Without multiplying instances, it is perfectly possible to see that these captains of industry may accumulate millions, not only without robbing others, but in the process of benefiting others, especially those who are in search of employment. Men of this character serve precisely the same function as the inventors of laborsaving devices. When a Howe invented the sewing machine, he abridged human effort in obtaining clothing. He secured a fortune out of the new surplus of wealth made possible by his addition to the efficiency of the human race in its productive efforts. The same is true of the invention and manufacture of harvesters and agricultural implements. The farmer voluntarily chooses the machine, because it lowers the cost of getting the wheat into his bags. If it had not been a gain to the farmer, the machine would not have been introduced. The profits made by makers of such devices, therefore, are not stolen from the farmer.

If it be said that these gains are not made at the expense of the consumer, but at the expense of the laborer, it must be recalled that in this free land it is open to any laborer to get the high returns of managerial capacity, if he can prove his competency; and he need not continue to receive low wages, if he can increase his industrial efficiency in the processes of production.

II

It is, of course, perfectly understood how unpopular such exposition as this which has been already given may be. Moreover, it is likely to be said—even though there is not a word of truth in it — that these utterances have been influenced by pressure upon academic liberty. In spite of the evident dangers of misrepresentation, however, it is always worth while to put forth the truth according to one’s convictions and investigations. If criticism is carping, and scant of logic and impartiality, its day will not belong.

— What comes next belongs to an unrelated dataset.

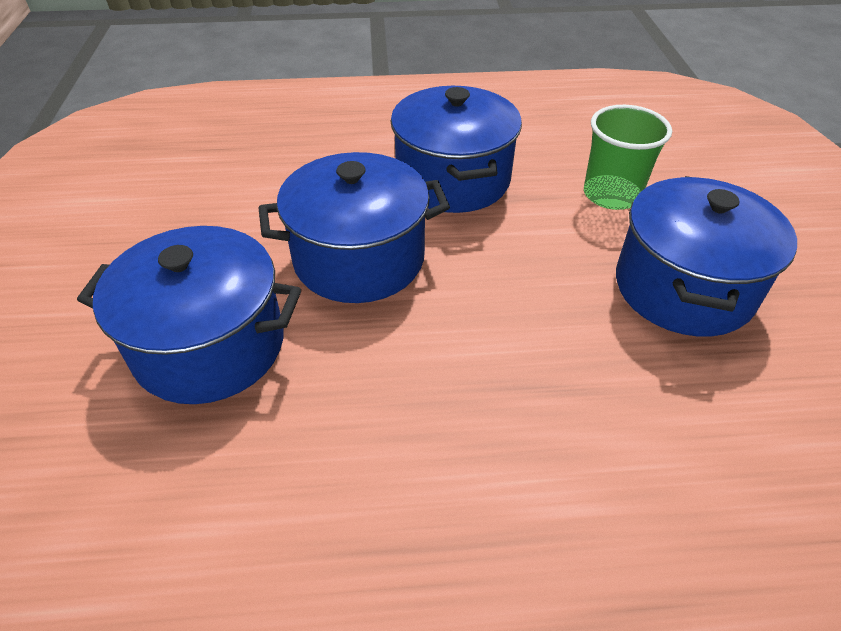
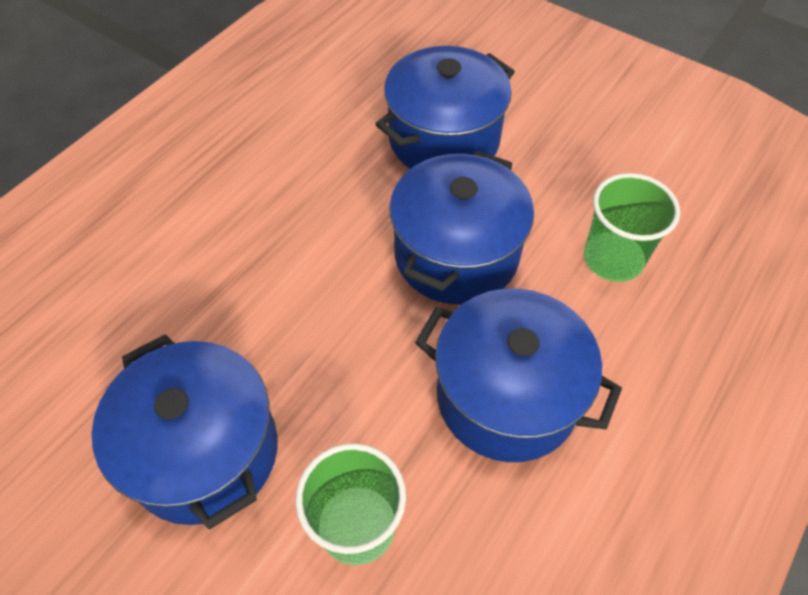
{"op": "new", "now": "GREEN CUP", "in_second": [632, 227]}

While one must, therefore, set forth only what appears to be scientifically sound, and that which appears to be true, as distinct from popular prejudice or misconception of the facts, still, no one can be oblivious to other sides of the case than that presented above. Why should there be so widespread a conviction, honestly held, that the rich are harpies preying upon the poor, and gaining large fortunes unrighteously ? Obviously, in replying to such a question, not everything involved in it can be here treated; but some of the main considerations may be touched upon.

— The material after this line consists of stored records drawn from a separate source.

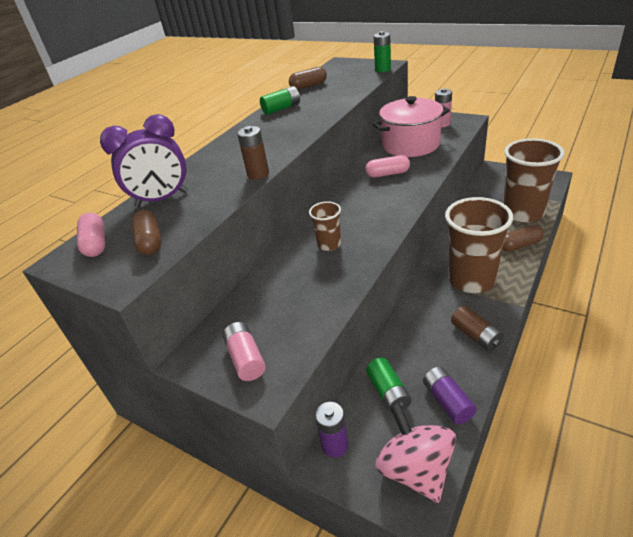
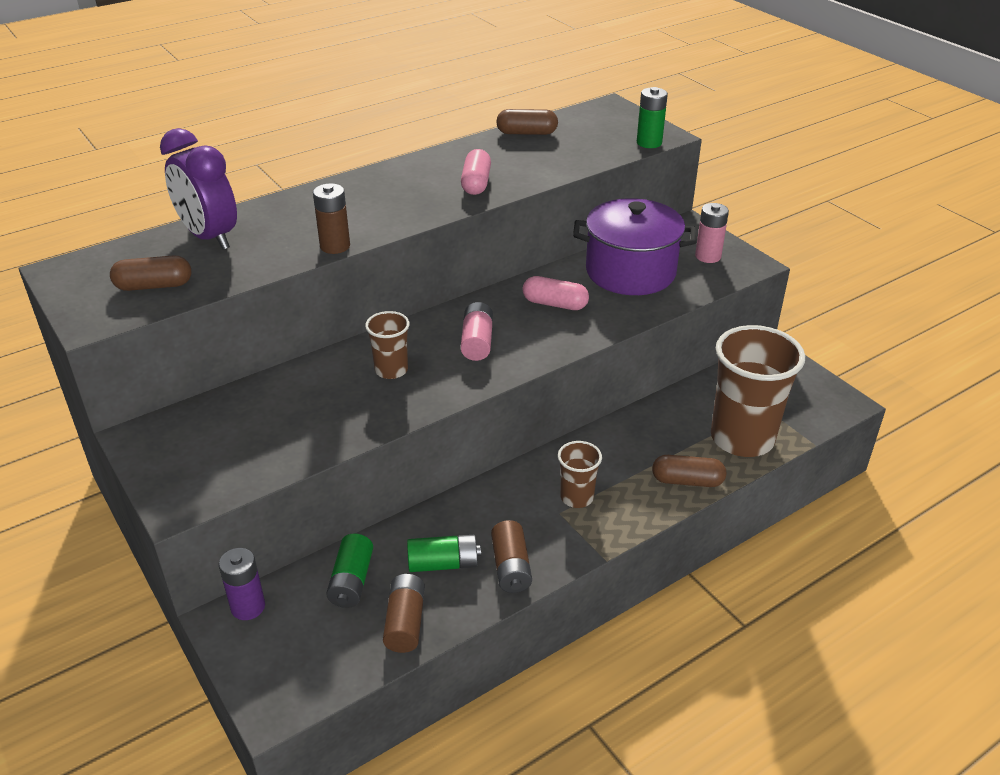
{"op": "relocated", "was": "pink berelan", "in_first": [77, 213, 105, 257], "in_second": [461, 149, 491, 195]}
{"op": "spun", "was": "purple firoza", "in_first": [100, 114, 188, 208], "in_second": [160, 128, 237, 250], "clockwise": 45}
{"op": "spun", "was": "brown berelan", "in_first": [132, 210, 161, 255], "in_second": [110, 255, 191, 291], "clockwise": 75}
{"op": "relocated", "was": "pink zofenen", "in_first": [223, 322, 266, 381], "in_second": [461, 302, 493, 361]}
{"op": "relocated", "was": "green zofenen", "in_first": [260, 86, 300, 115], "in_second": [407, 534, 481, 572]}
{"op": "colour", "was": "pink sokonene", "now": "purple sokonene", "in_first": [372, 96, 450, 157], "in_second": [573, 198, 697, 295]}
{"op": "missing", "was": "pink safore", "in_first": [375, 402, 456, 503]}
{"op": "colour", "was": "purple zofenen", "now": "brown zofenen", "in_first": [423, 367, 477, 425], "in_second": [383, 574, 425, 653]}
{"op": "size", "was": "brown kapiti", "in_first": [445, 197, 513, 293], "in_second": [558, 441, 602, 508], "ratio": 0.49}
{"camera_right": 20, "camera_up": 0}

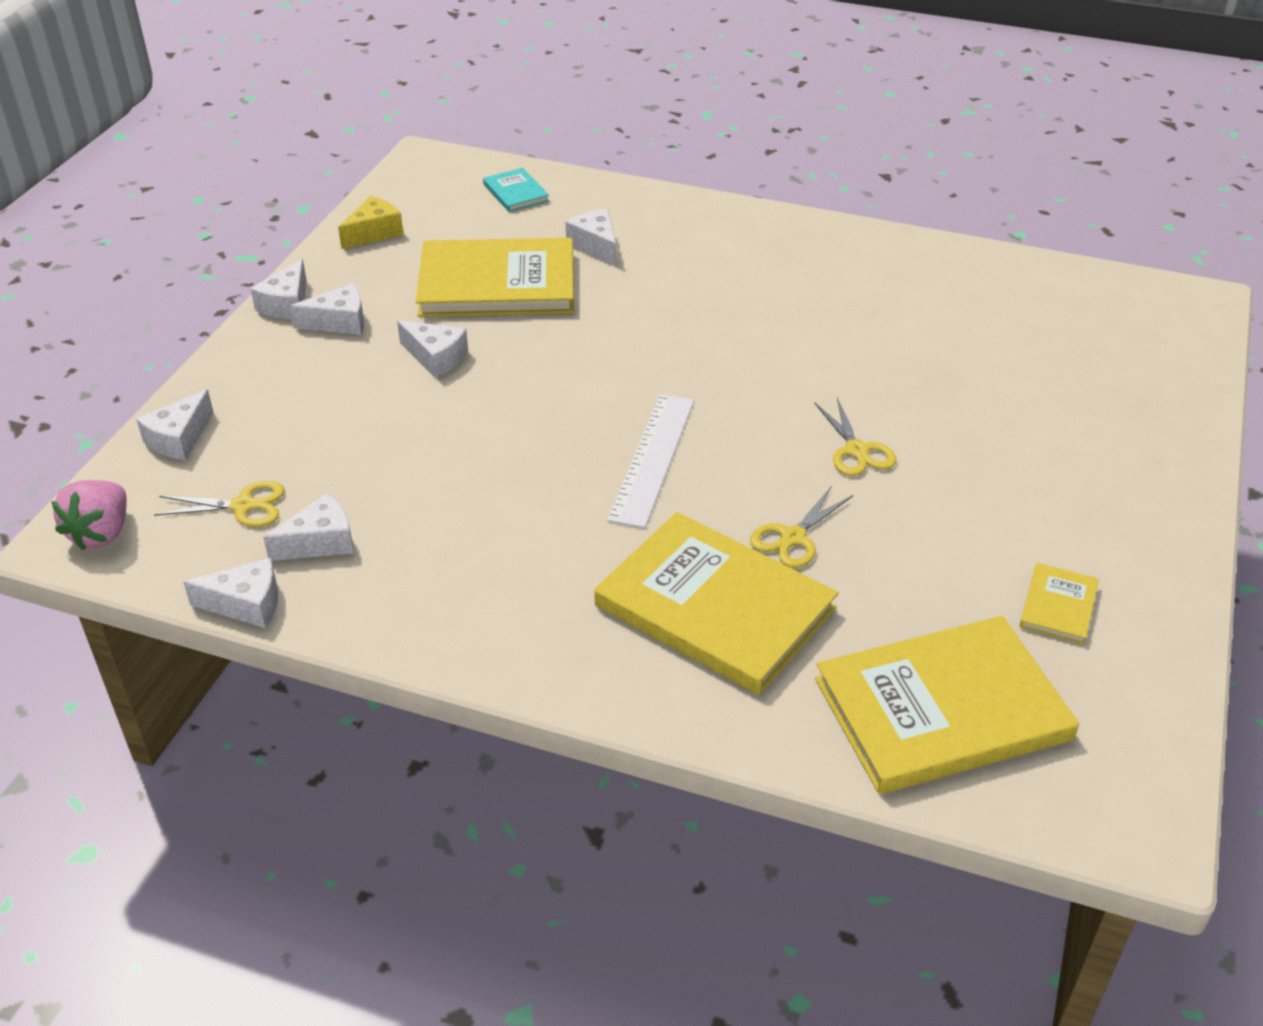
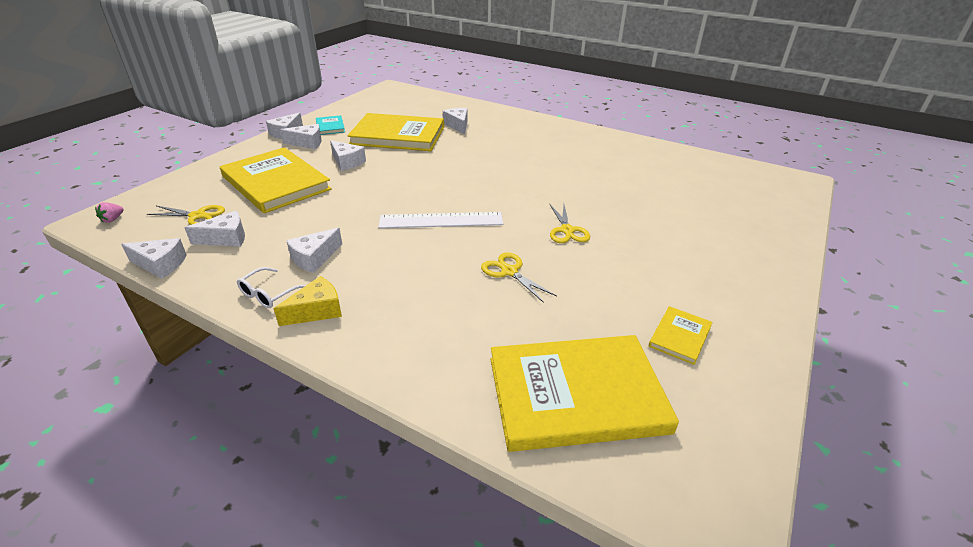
{"op": "size", "was": "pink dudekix", "in_first": [51, 480, 127, 551], "in_second": [95, 202, 123, 223], "ratio": 0.5}
{"op": "relocated", "was": "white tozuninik", "in_first": [136, 389, 214, 460], "in_second": [286, 228, 342, 273]}
{"op": "relocated", "was": "yellow tozuninik", "in_first": [338, 196, 404, 249], "in_second": [273, 276, 342, 326]}
{"op": "relocated", "was": "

In the first place, it is no more likely to be true that all managers are good and just than that all workmen are honest and faithful. There are, and will be, good and bad managers, just as there are, and will be, good and bad workmen. The error of the popular prejudice against the possessors of large fortunes consists in making the line between the good and the bad coincident with the line between the successful and the unsuccessful in money-getting. In truth, the line between the good and the bad cuts through both classes. It is as foolish to suppose that all money-makers are wicked as to suppose that all men with brown eyes are wicked. An evil man will show his bad qualities, whether rich or poor. If a manager of great capacity is of this sort, then when he comes into control of capital he may unscrupulously grind his workmen, cheat his creditors, buy franchises by bribing city councils, corrupt legislatures, — and cynically defy the outraged public opinion of the community. Such a man is not unknown to us. He is to honest industry what the grippe is to sound health, — he weakens the whole system. By unfair methods, by dishonesty, by bribery and corruption, large fortunes, just as high office, may be illegitimately accumulated. A man may thus add no new wealth to the community, but merely transfer wrongly to himself wealth which others have produced. Because of such gains, however, it is not a mark of maturity to condemn sweepingly all gains. We must discriminate; and we must know the facts before we pass judgment.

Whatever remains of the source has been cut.